Three years after his smashing debut (ACAB- All Cops Are Bastards), Italian helmer Stefano Sollima (son of the  great Sergio Sollima) is back in crime with the audacious and effective Suburra. Adapted from their novel by Carlo Bonini and Giancarlo De Cataldo (along Sandro Petraglia and Stefano Rulli), this new film is a neo-noir ensemble piece that focuses on connections between organized crime, the Vatican and Rome’s politicians, year 2011.

In Sollima’s film, Suburra  (a seedy neighborhood of Rome) is the theatre of some dramatic turns of events taking  place in the course of a single week. An ambitious real estate project by a power-hungry politician is at the heart of several  intertwined stories of a dozen of characters on the wrong tracks.

Suburra is a well-written and aesthetically polished film, the best italian crime-related film  since Matteo Garrone’s Gomorrah (2008). Sollima, who also directed both Romanzo Criminale and Gomorrah (the series) prior to this,  shows real flair in building-up the tension. An atmospheric and beautiful score by Pasquale Catalano (reminiscent of Elliot Goldenthal’s score for  Michael Mann’s Heat ), as well as some haunting songs by the french band m83, also helps elevate the film.
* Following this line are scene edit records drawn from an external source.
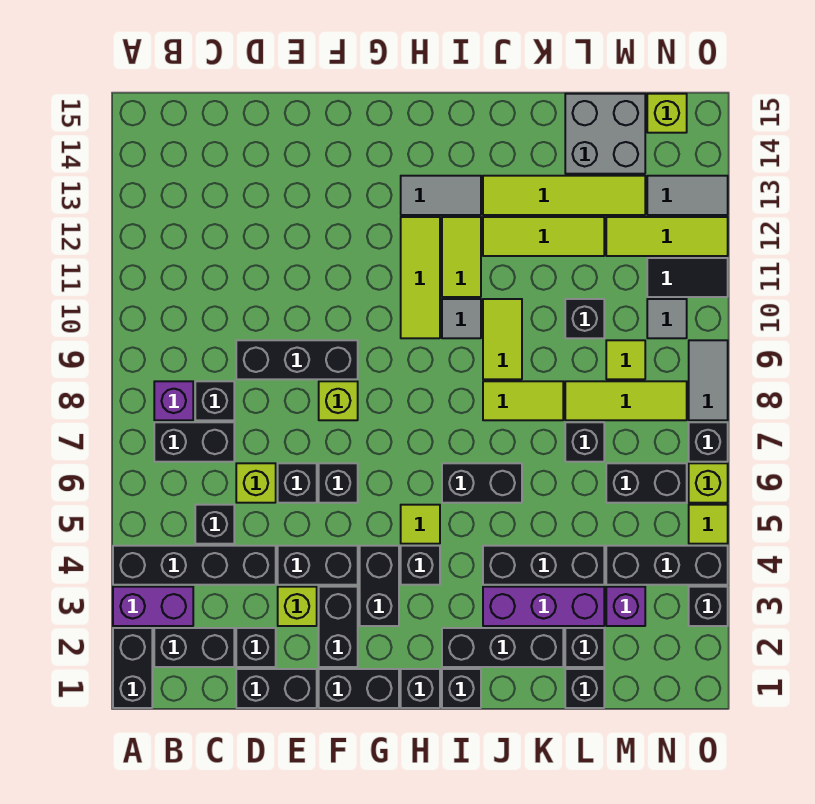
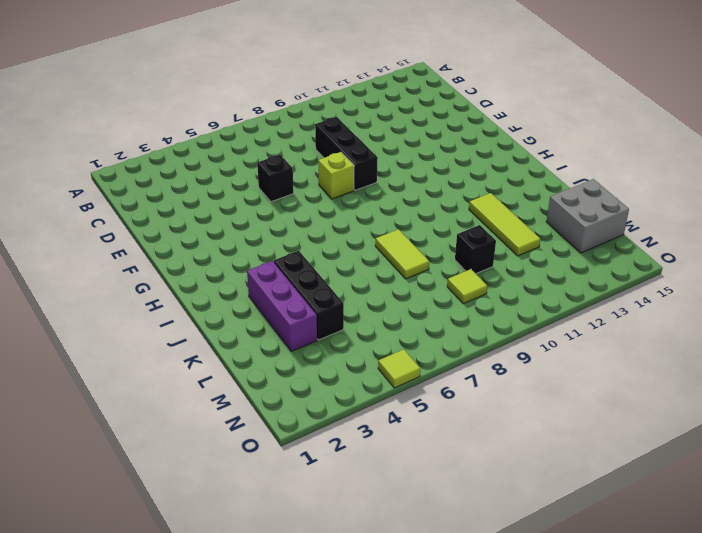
none -> black brick A1:A2 level 1
none -> purple brick A3:B3 level 1
none -> black brick A4:D4 level 1
none -> black brick B2:C2 level 1

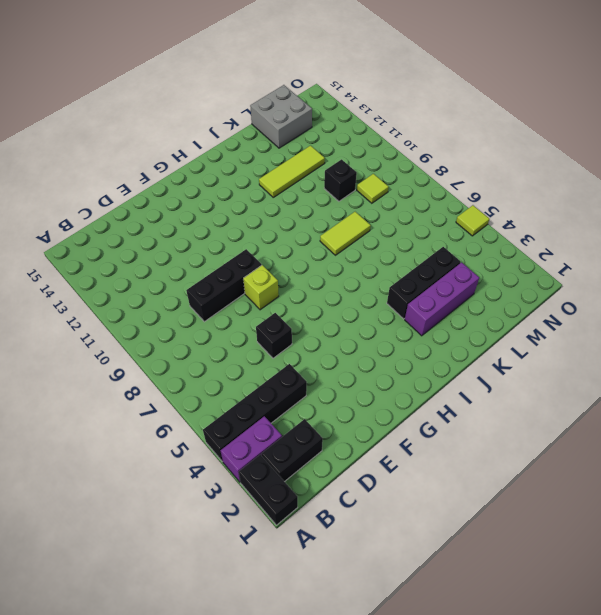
none -> black brick B7:C7 level 1
none -> purple brick B8 level 1
none -> black brick C5 level 1
none -> black brick C8 level 1

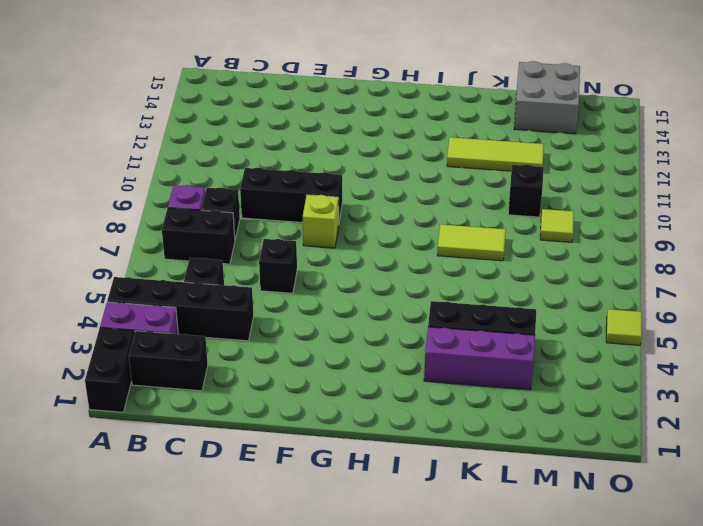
none -> black brick D1:E1 level 1
none -> black brick D2 level 1
none -> lime brick D6 level 1
none -> lime brick E3 level 1

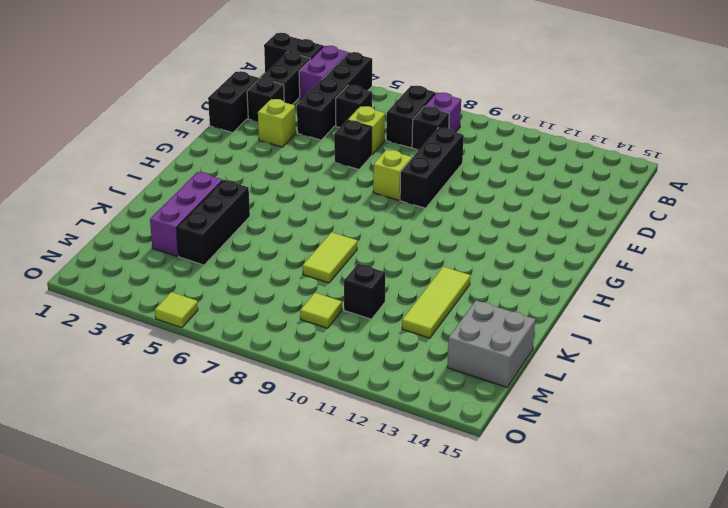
none -> black brick E4:F4 level 1
none -> black brick F1:G1 level 1
none -> black brick F2:F3 level 1
none -> black brick F6 level 1

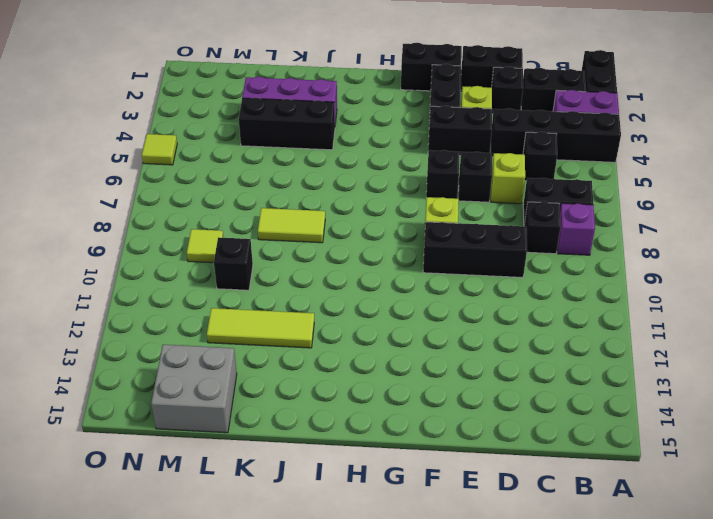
none -> black brick G3:G4 level 1
none -> black brick H1 level 1
none -> black brick H4 level 1
none -> lime tile H5 level 1

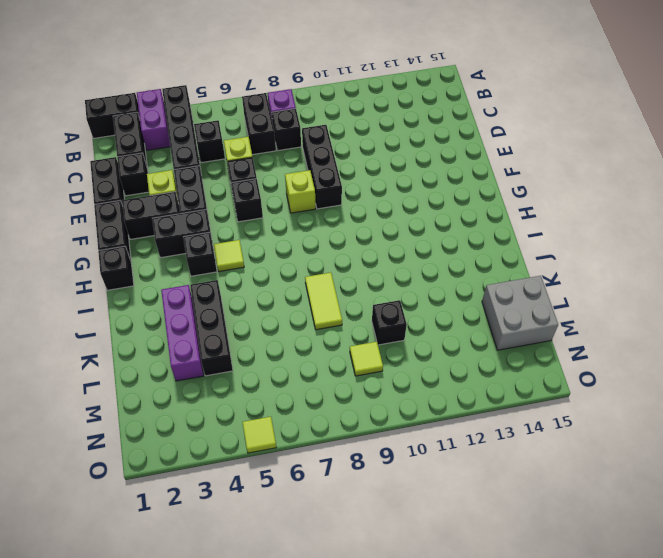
none -> lime tile H10:H12 level 1
none -> grey tile H13:I13 level 1
none -> black brick I1 level 1
none -> black brick I2:K2 level 1

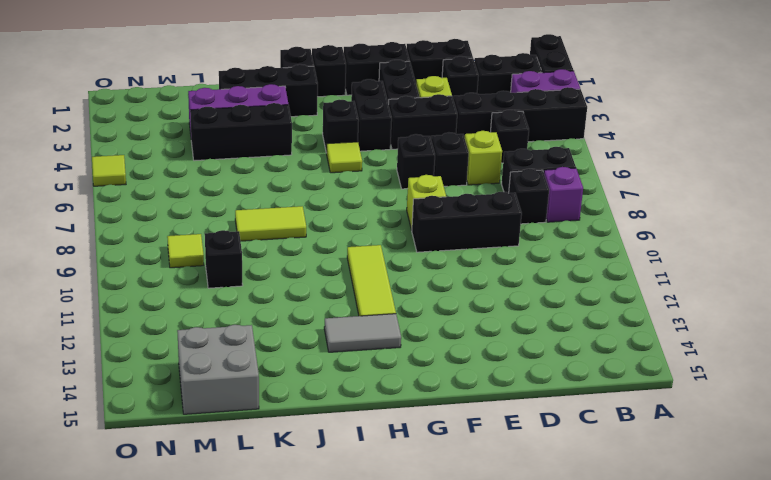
none -> black brick I6:J6 level 1
none -> grey tile I10 level 1
none -> lime tile I11:I12 level 1
none -> lime tile J9:J10 level 1

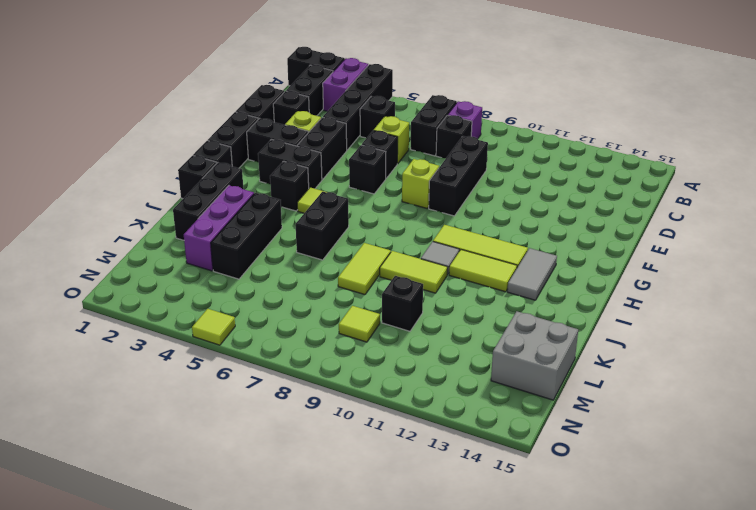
none -> lime tile J12:L12 level 1
none -> lime tile J13:M13 level 1
none -> black brick L1 level 1
none -> black brick L2 level 1

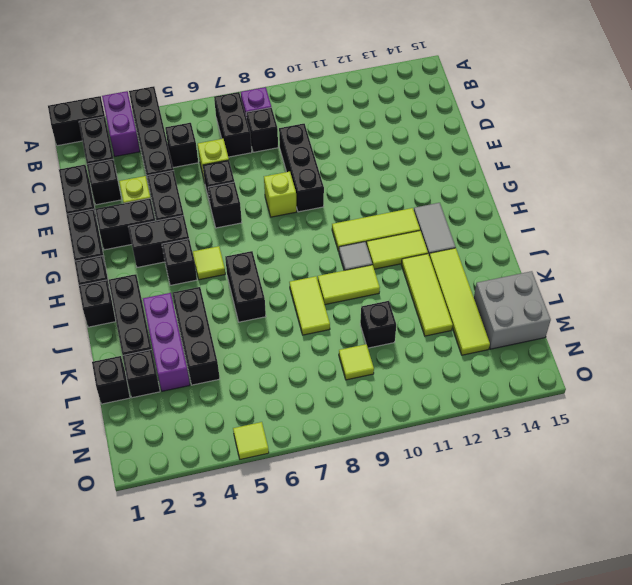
none -> black brick L7 level 1
none -> lime tile L8:N8 level 1
none -> purple brick M3 level 1
none -> black brick M4:O4 level 1

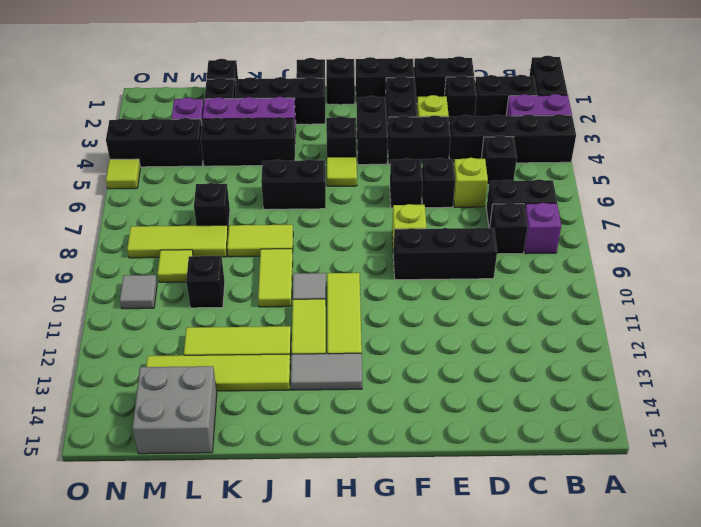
none -> black brick M6:N6 level 1
none -> lime tile M12:O12 level 1
none -> black tile N11:O11 level 1
none -> grey tile N13:O13 level 1

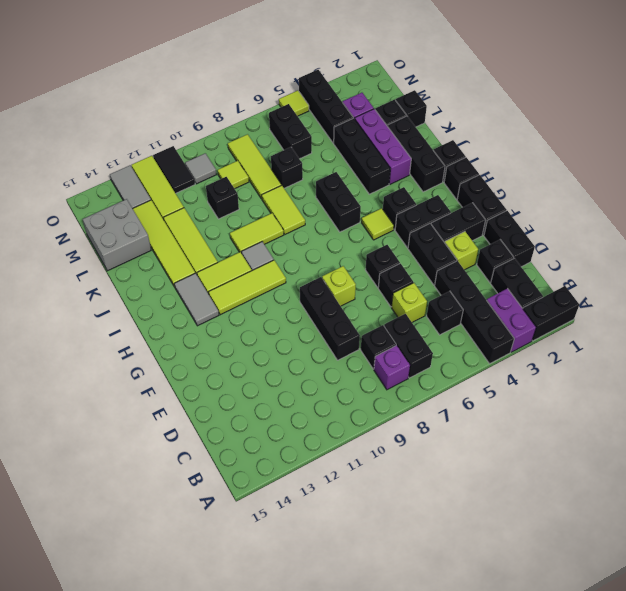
none -> lime brick N15 level 1
none -> black brick O3 level 1
none -> lime brick O6 level 1
none -> black brick O7 level 1

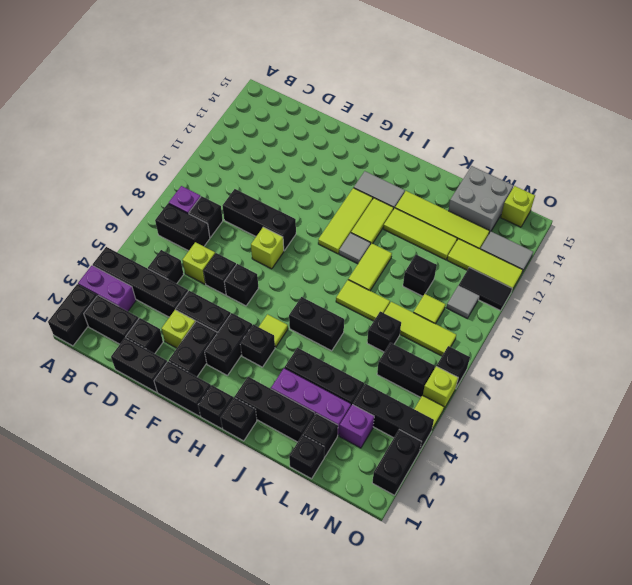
black brick O2:O3 level 1 -> black brick O3 level 1
none -> grey tile O8:O9 level 1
The film works well dramatically by being  filled with believable characters whose course of actions and moral dilemmas are at the core of its themes. As the politician, one of Italy’s finest actor of the last 15 years, Pierfrancesco Favino  and, as a drug-addict, Greta Scarano  lead a strong cast.

A captivating and focused ensemble drama, despite the many connections between stories, Suburra is a must see.